Le candidat se déroule dans un non-lieu, une maison bourgeoise, à la campagne, sans référence explicite au contexte français. Certes, le candidat sans charisme n'est pas sans rappeler Lionel Jospin, candidat malheureux à la présidentielle de 2002. Certes, la manipulation autour d'un bulletin de santé n'est pas sans rappeler François Mitterrand.

«Le thème n'est pas un thème français. C'est une métaphore par rapport à tout, et pas seulement à la politique. C'est une fable», estime Niels Arestrup. Une fable, oui, mais qui se montre drôlement visionnaire. On ne peut s'empêcher de sourire en voyant les rapports difficiles du candidat avec sa propre femme, qui disparaît, comme une certaine Cécilia, entre les deux tours.

En politique, dit Niels Arestrup, « il ne faut pas être naïf, c'est impossible. Il faut devenir un loup «. Considère-t-il son film comme cynique? «Oui, il est cynique, mais pourquoi pas?» demande-t-il. Et lui, croit-il que la politique peut changer la vie? «Je n'ai jamais voté de ma vie. Je n'ai jamais eu de cartes d'électeur. Je n'y crois pas. Je n'y ai jamais cru.»

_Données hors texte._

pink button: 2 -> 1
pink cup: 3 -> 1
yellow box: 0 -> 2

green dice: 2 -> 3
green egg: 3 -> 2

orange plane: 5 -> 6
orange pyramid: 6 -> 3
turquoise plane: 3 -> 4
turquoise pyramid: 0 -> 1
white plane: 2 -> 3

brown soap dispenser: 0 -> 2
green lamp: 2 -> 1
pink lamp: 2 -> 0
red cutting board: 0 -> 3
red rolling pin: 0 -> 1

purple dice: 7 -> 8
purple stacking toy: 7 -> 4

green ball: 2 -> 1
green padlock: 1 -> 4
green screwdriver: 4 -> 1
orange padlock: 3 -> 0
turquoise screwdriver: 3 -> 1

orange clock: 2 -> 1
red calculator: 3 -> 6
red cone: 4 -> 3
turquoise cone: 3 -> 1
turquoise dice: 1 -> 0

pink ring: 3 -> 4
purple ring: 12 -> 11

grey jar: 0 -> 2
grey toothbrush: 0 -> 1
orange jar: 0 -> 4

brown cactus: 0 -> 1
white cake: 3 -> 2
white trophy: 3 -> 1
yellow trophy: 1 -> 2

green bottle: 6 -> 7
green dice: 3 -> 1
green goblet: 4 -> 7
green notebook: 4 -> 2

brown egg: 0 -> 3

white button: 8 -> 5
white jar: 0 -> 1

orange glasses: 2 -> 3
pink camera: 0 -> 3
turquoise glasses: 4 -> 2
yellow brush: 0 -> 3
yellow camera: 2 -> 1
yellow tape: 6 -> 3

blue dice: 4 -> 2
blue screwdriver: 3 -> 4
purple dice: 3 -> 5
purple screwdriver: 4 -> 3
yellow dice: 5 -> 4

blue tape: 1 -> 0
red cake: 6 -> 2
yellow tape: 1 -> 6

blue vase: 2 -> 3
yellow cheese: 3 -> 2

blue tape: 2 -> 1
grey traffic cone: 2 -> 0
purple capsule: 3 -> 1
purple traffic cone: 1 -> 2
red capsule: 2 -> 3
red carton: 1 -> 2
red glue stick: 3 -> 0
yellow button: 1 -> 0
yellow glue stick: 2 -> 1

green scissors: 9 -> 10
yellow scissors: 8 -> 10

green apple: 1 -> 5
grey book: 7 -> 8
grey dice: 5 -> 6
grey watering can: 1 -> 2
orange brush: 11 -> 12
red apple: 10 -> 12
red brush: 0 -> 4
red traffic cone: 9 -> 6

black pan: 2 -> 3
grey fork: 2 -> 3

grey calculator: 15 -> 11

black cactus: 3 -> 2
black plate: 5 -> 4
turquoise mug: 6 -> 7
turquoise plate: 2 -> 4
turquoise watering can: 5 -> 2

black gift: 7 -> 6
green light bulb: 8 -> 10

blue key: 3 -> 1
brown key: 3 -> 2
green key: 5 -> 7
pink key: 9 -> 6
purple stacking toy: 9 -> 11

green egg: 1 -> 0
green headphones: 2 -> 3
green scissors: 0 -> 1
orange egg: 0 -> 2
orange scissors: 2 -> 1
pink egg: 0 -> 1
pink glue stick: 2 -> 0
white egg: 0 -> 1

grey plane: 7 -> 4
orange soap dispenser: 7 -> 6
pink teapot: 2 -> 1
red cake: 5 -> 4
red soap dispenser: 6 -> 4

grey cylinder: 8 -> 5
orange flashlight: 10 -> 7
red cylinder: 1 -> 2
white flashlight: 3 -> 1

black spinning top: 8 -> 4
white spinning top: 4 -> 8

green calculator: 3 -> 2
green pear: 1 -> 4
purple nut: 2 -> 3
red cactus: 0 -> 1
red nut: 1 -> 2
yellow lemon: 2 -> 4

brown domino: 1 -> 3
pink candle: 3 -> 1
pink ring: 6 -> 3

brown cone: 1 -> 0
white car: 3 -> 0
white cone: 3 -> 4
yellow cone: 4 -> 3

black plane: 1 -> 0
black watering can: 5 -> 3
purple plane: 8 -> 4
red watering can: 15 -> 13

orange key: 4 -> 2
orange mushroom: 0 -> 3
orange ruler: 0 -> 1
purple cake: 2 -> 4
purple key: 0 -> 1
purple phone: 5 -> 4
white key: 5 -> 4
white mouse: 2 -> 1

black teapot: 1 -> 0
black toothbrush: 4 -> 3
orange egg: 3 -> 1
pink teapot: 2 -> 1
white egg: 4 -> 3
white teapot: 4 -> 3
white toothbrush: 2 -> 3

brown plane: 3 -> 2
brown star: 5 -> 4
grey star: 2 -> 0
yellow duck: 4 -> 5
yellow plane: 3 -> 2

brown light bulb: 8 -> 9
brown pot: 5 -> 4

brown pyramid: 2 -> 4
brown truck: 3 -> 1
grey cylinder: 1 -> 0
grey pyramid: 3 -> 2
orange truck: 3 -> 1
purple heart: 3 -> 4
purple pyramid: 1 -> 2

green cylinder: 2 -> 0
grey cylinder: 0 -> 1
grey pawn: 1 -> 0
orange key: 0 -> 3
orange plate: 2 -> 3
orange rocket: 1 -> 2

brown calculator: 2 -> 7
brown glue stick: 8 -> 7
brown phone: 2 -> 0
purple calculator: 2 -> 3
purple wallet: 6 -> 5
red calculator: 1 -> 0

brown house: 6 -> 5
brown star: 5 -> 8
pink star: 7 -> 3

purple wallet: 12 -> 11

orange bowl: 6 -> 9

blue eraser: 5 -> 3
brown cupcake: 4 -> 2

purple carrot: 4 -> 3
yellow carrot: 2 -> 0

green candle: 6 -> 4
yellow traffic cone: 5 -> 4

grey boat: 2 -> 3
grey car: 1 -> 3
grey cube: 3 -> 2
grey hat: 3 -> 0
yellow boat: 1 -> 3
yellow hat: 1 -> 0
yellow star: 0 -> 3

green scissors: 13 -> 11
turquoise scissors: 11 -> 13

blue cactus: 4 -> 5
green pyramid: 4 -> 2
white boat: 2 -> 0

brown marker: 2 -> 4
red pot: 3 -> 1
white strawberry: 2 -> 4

Pour son deuxième scénario, Niels Arestrup se penche sur le fanatisme religieux des chrétiens, au Moyen-Âge. «Le fanatisme religieux, ça m'impressionne et ça me fait peur» plaide-t-il. Car oui, il y aura un deuxième film. «Je suis mordu, je suis accro à ça. Et maintenant, j'ai plus de plaisir à écrire qu'à jouer.»